New TAG Visits 167th Airlift Wing
By Major Andrew Schmidt, 167AW/PA
/ Published April 05, 2011
Martinsburg, W.Va. -- Maj. Gen. James A. Hoyer, newly installed Adjutant General for the West Virginia National Guard, traveled to Martinsburg this weekend to meet with the men and women of the 167th Airlift Wing. During his visit, Gen. Hoyer toured the facility and met with the vast majority of the Airmen here, setting up town-hall-style meetings with small groups of personnel in various areas of the base to share his vision and exchange ideas for the future.

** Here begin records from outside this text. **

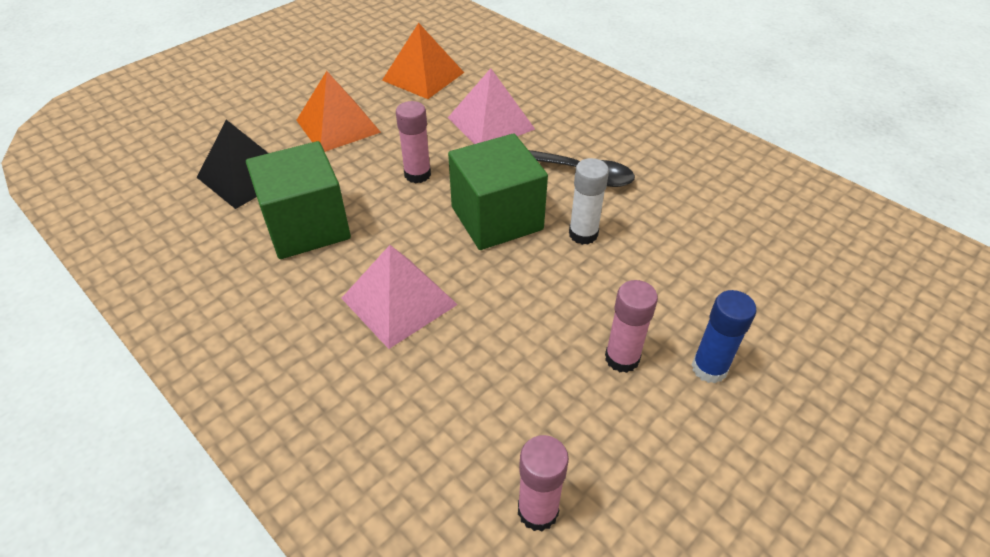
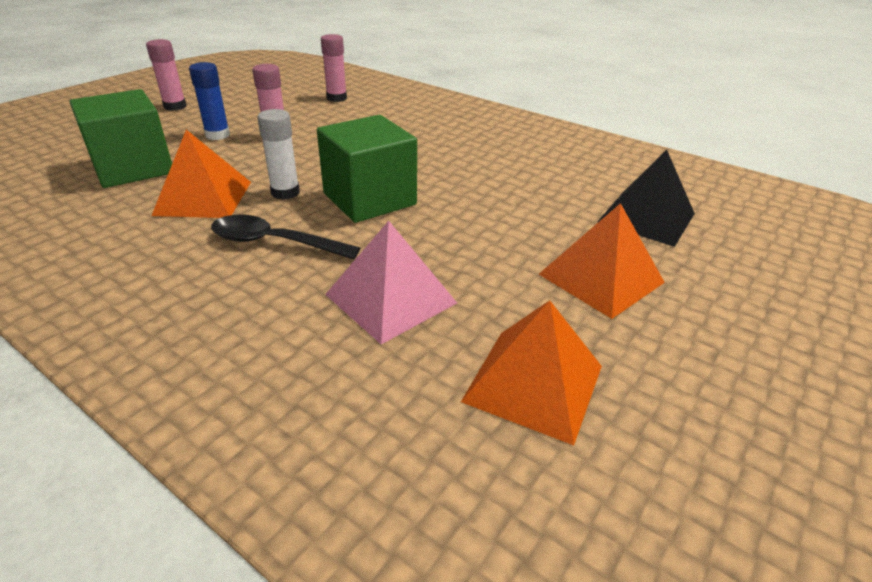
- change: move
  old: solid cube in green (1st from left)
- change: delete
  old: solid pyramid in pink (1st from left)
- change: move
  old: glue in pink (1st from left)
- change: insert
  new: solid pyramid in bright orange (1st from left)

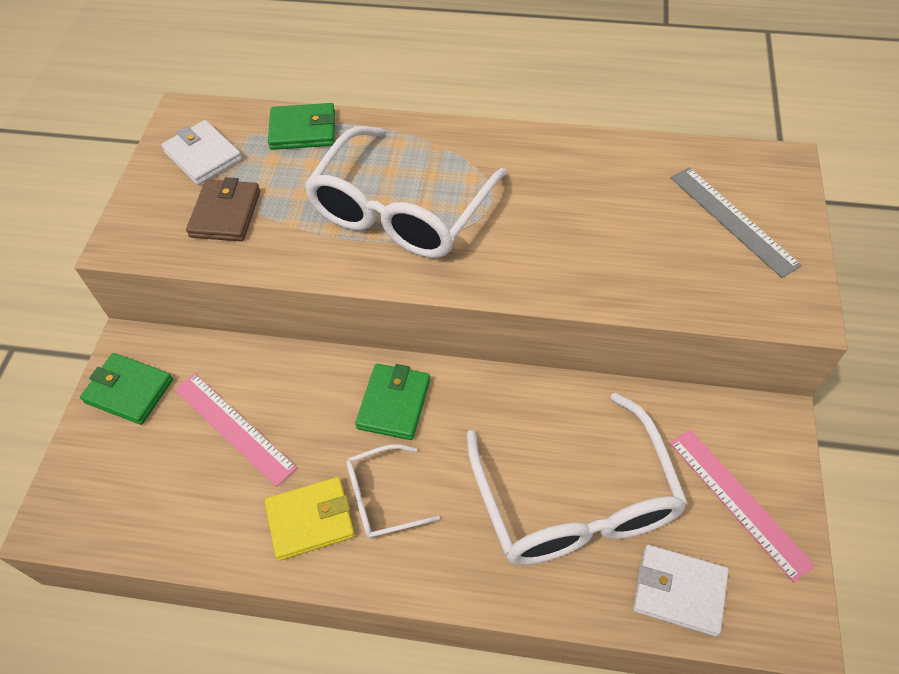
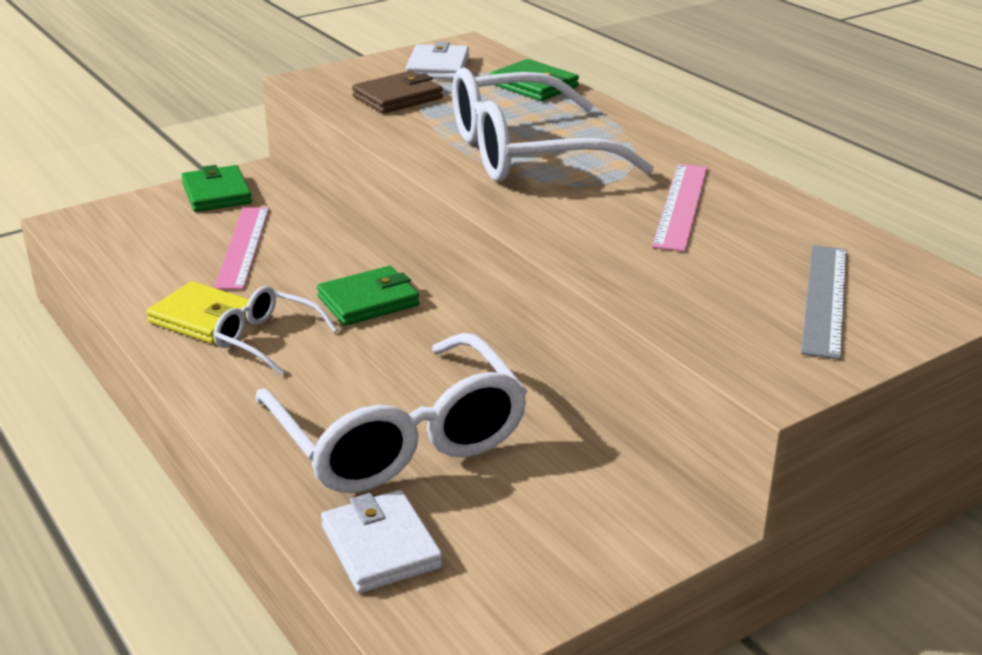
- change: rotate
  old: spectacles in white (3rd from left in the first image)
  degrees: -60
- change: move
  old: measuring stick in pink (2nd from left)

The nation will need the Guard more than ever in these times of shrinking budgets but continuous, ever-present threats, according to the general. "We have an enemy trying to strike us at home and spread us out overseas," he said. "You can't be everywhere at once."
While draw downs will continue in Iraq and Afghanistan, the need for the Guard as an operational force will continue due to its cost-effective nature, he said, and the West Virginia National Guard must be ready to do the mission better, faster and cheaper.
A key point of emphasis during the visit was that Gen. Hoyer had worked closely with retired Adjutant General Allen E. Tackett for the past 15 years, and that major changes in strategy and structure in the West Virginia National Guard were not forthcoming. Long-established projects will continue, such as the "Fort West Virginia" concept.
"Fifteen years ago, Gen. Tackett sat down and road mapped a way where West Virginians who wanted to serve their country in uniform could stay in the state and still support the country to their fullest," he said. "The many fulltime jobs here at the 167th with the C-5 conversion has been one part of implementing this concept."
"I hear some people say that 'forts don't have runways,' but the fort concept resonated stronger than 'joint base West Virginia,' he joked, adding that both Army and Air components are equally valued in the concept. This close cooperation will continue, he said.
"We won the Army Community of Excellence award last year, and on the outbrief the inspectors told us it was specifically because of the close association and cooperation between the Army and Air sides [in West Virginia].
Ultimately, the West Virginia National Guard is about family, he said. "I always say that fathers and mothers give us their sons and daughters so that they can serve their country," he said. "We owe it to them to treat them as our own sons and daughters."